Biz diyoruz ki, Türkiye’de yaşayan Kürtlerin Türkler kadar hakkı var. Vatandaş olarak bu ülkede yaşıyorsa, onun hakkı ne ise Kürtlerin de hakkı odur. Kürtler, Türkiye’de kendi yaşadıkları topraklarda kendi kendini yönetebilmeli. Biz belediye başkanlarını seçiyoruz ama 3-5 gün sonra kayyum atıyorlar. Yani kendi kendilerini yönetme hakkı da verilmiyor. Biz bir daha seçime giriyoruz, bir daha kazanıyoruz. Dünyanın hiçbir ülkesinde kendi vatandaşını korkutarak yönetemezsin.
Newroz, her yerde kutlanıyor ama Güney Kürdistan’da bir direniş sembolü olarak kutlanıyor. Kürt halkı direniyor. HDP bugün vardır, yarın yoktur ama burada direnen Kürt halkı her zaman vardır. Newroz’a giden Kürt halkın talebi var.
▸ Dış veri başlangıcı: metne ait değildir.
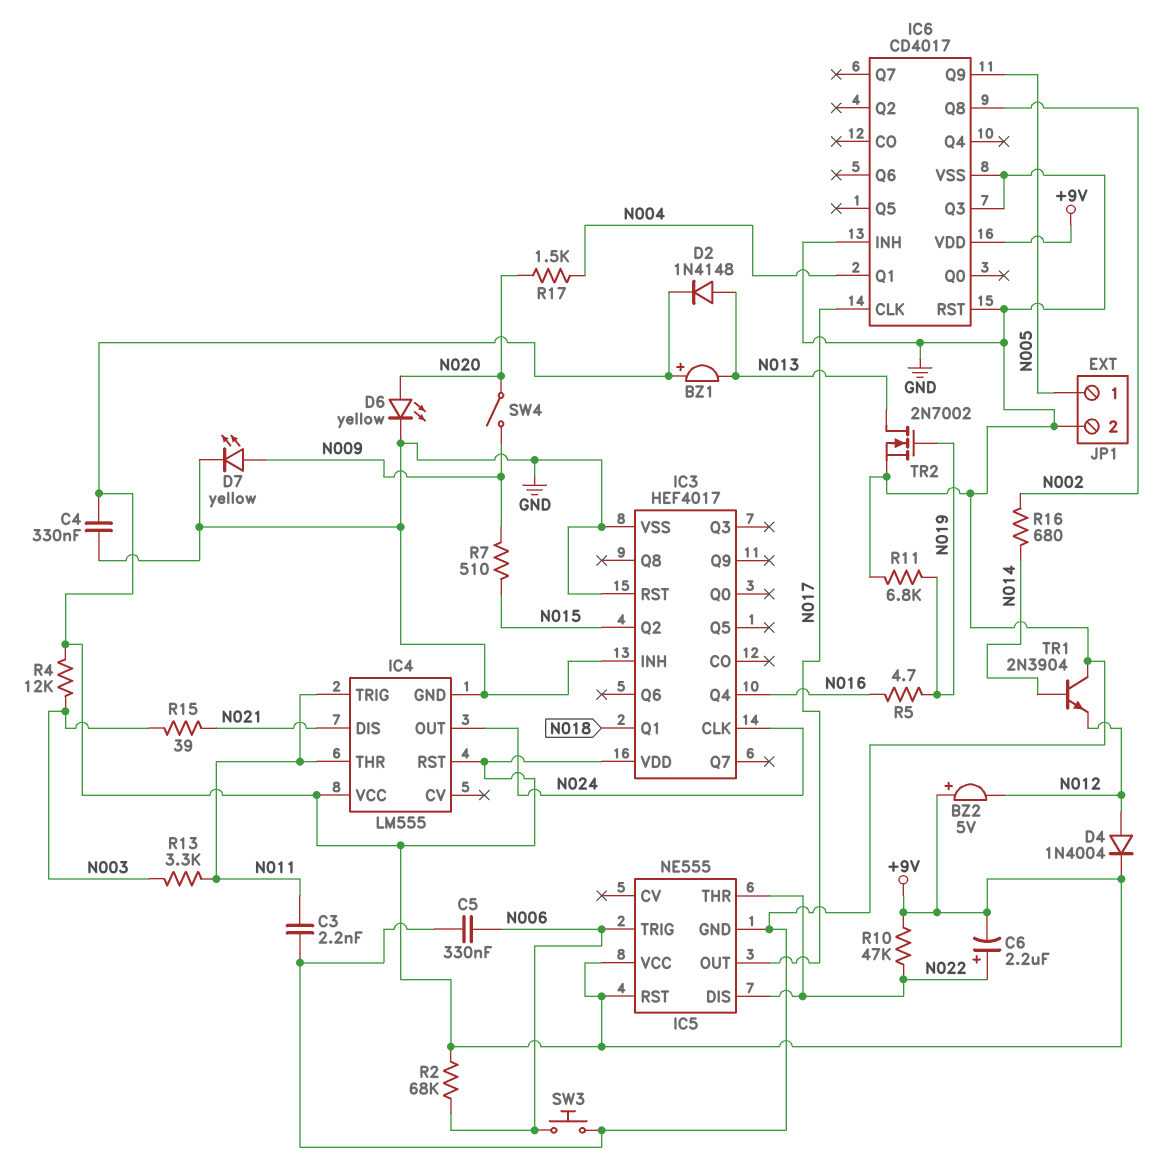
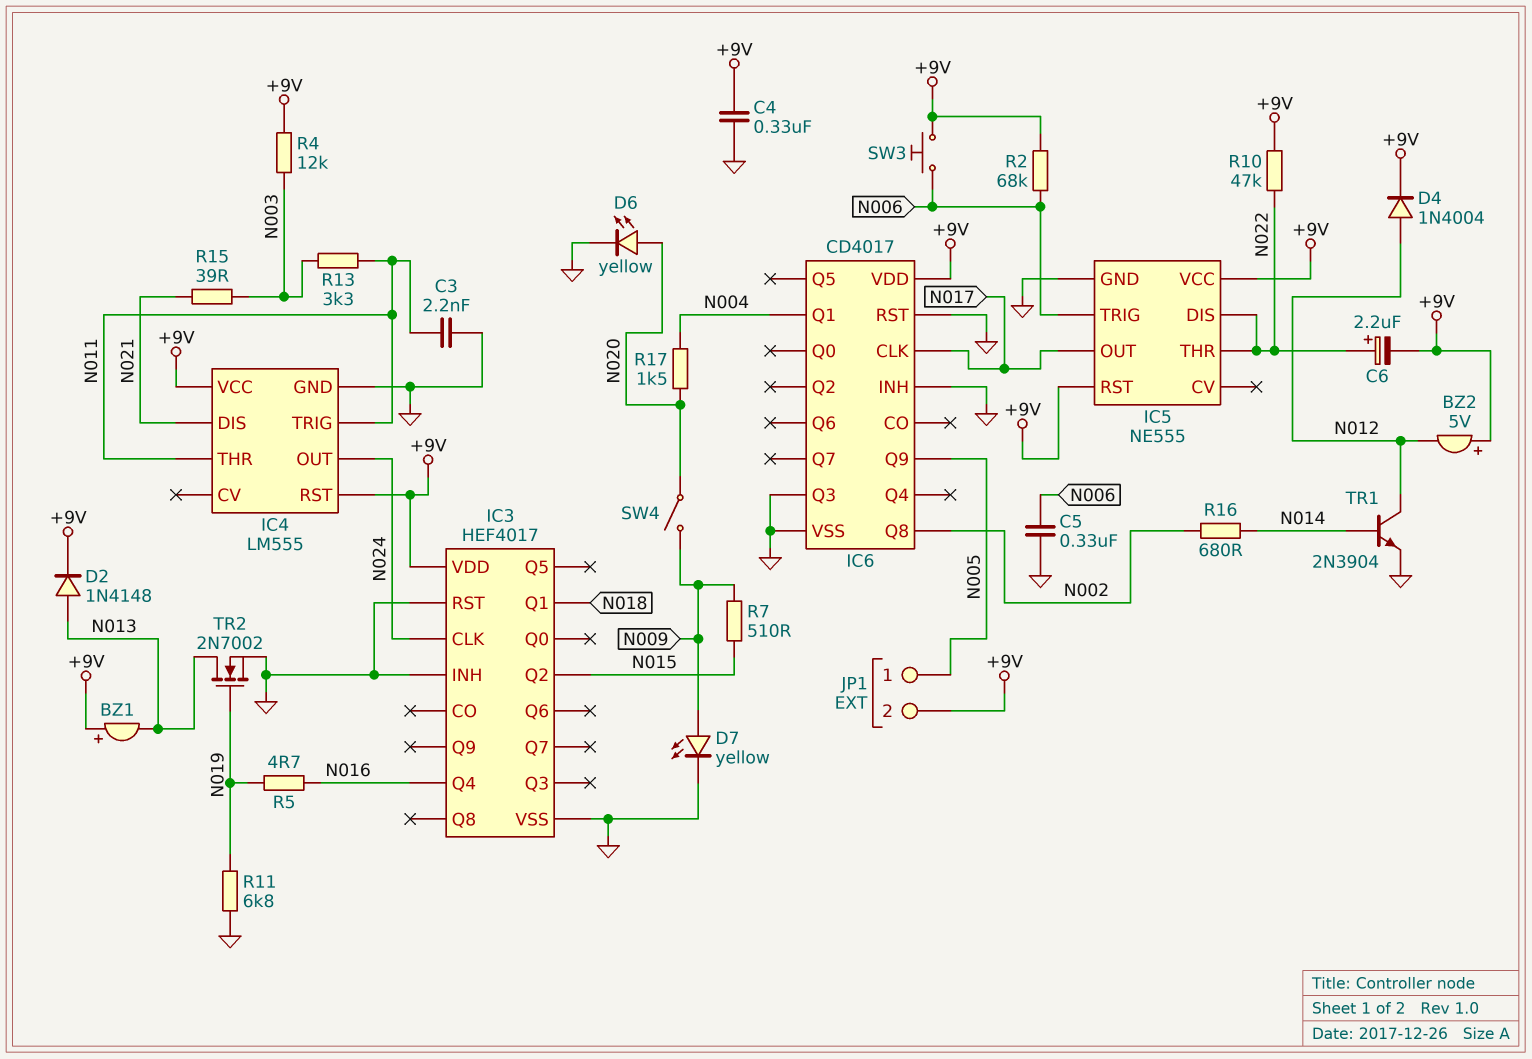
JP1 pin 2: GND -> +9V
SW3: button (GND, N006) -> button (+9V, N006)
TR1: NPN 2N3904 (B N014, C GND, E N012) -> NPN 2N3904 (B N014, C N012, E GND)

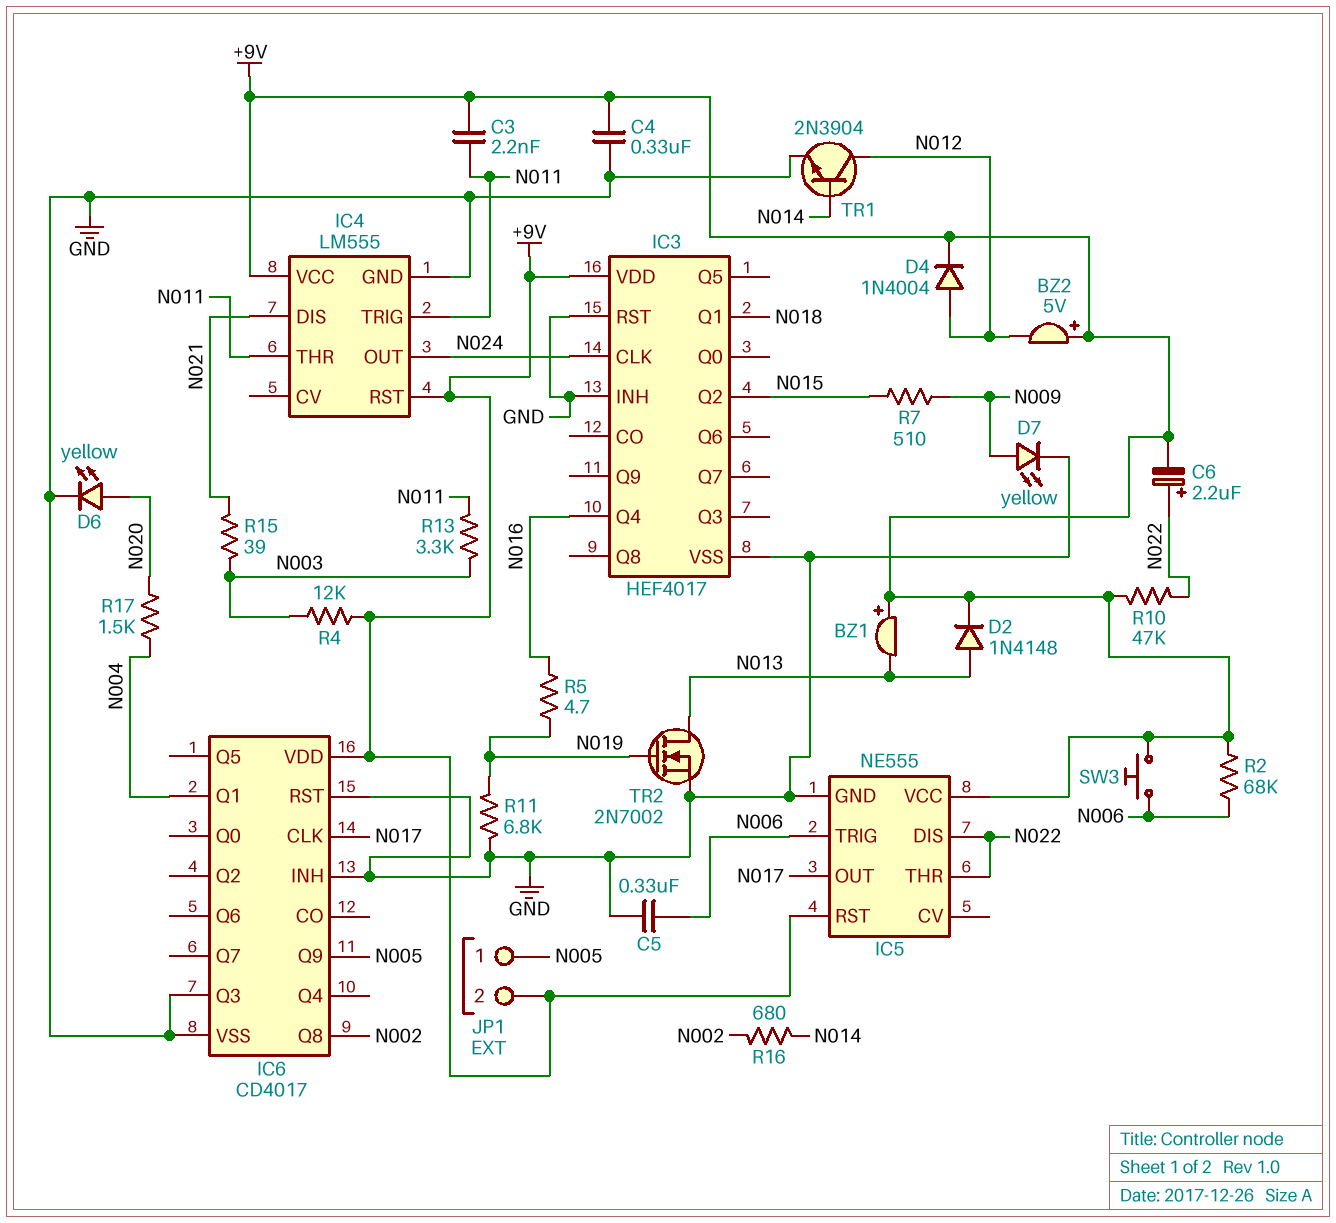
C3: 2.2nF (GND, N011) -> 2.2nF (+9V, N011)
SW4: switch (N009, N020) -> none

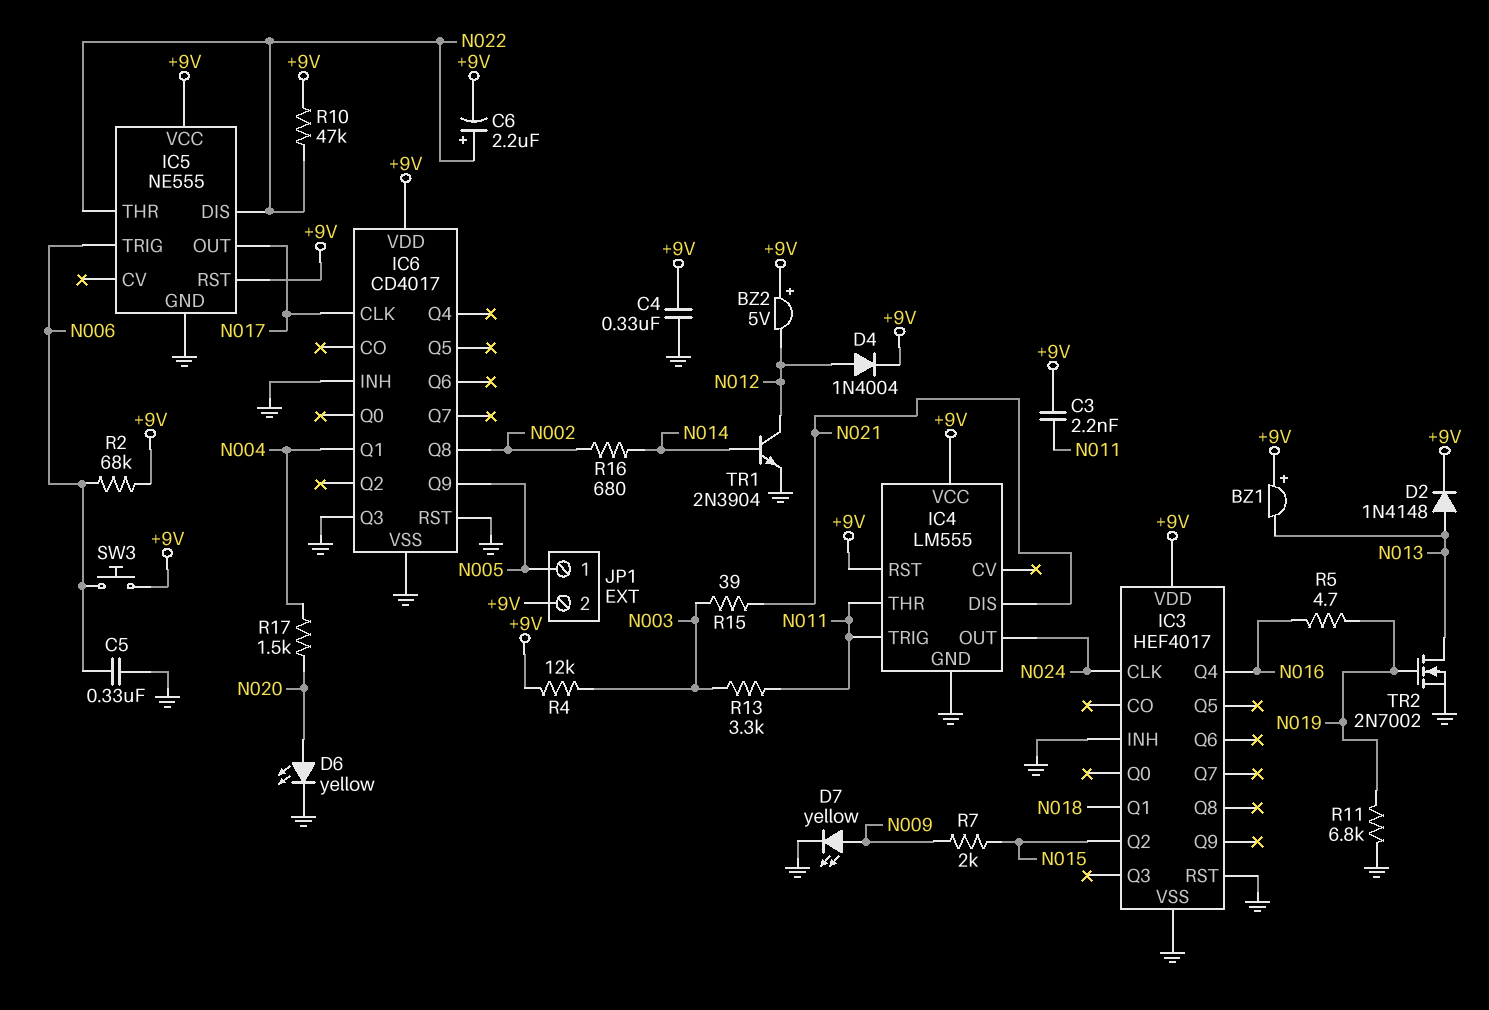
R7: 510 (N009, N015) -> 2k (N009, N015)

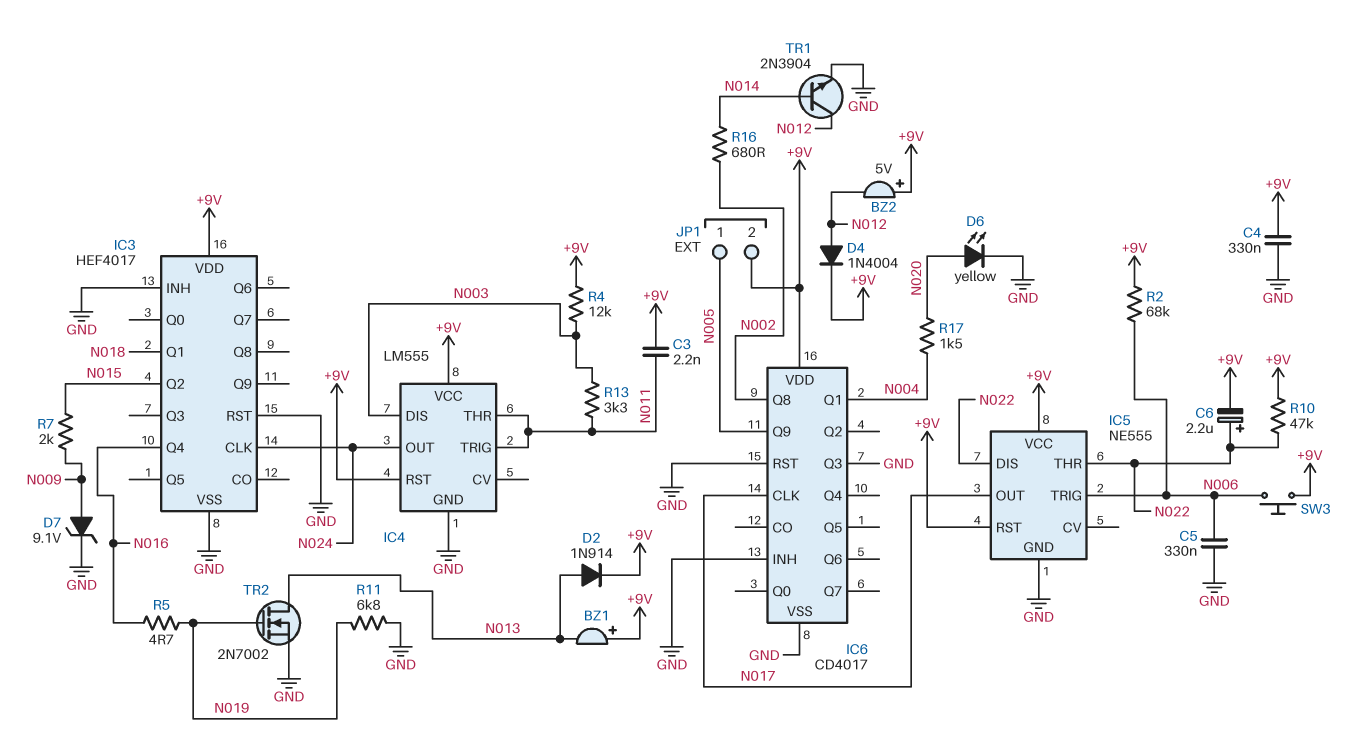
D2: diode 1N4148 (A N013, K +9V) -> diode 1N914 (A N013, K +9V)
D7: LED yellow (A N009, K GND) -> zener 9.1V (A N009, K GND)
IC4 pin DIS: N021 -> N003
R15: 39 (N003, N021) -> none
Oraya gidenler piknik yapmıyor, Kürt halkının taleplerini dile getiriyor. Biz burada sivil bir siyaset yapıyoruz, halka doğru olanı anlatmaya çalışıyoruz, parlamento ise bunun bir yoludur. Biz bunu Türkiye’de yaptığımız zaman HDP’ye Türkiye partisi diyoruz. Bütün Türkiye’de yaşayan başka halkların da eğer hak ve hukukları yeniyorsa, eğer özgürlükleri kısıtlanıyorsa, eğer demokratik bir ortamda yaşayamıyorsa bunun çözümünü HDP’de bulmalı. HDP bunu yaparken, Kürt sorununu da kendi merkezine koymuştur.
Kürt sorunu çözülmeden Türkiye’ye demokrasi gelmez. Türkiye, Kürtlerin sorunu üzerinden milliyetçiliği geliştirerek anti demokratik uygulamalara gidiyor. Türkiye’de Kürt sorunun çözüm adreslerinden bir tanesi HDP’dir. Diğer partilerde bir takım işler yapıyor ama onların merkezinde Kürtlerin sorunu yoktur. HDP’nin onlardan farkı budur. HDP bir Türkiye partisidir derken Türk partisiyiz demiyoruz. HDP 40 yıllık bir mücadele ve birikimle bugünlere gelmiş bir partidir. Burada Kürt mücadelesinin temsiliyetinin bir kısmını yapıyor. Burada talepler farklı olabilir. Biri federasyon isteyebilir, özerklik isteyebilir, bağımsızlık isteyebilir. HDP ise Kürtlerin kendi kendilerini yönetebilme taleplerini dile getiriyor. HDP, demokratik özerklik talebi ile siyasetini geliştirmeye çalışıyor.
Bizler mecliste Kürtlerin dili, kulağı, ağzı rolündeyiz. Bunu mecliste bir arkadaşımız bir harita gösterdi, bu haritada Kürtlerin yaşadığı bölgelerde Kürt bir komutan yok, Kürt bir general yok, Kürt bir yetkili yok dedi. Buradan yola çıkarak Kürtlerin ana dilleri ile eğitim alamadıklarına dair birçok konuşma var. Anadilde eğitimi, okul öncesinden başlatılarak üniversiteye kadar mecburi bir eğitim uygulanmalı diyor. Kürtçenin resmi bir dil olmasını istiyoruz. Kimliğinin tanınmasını istiyoruz.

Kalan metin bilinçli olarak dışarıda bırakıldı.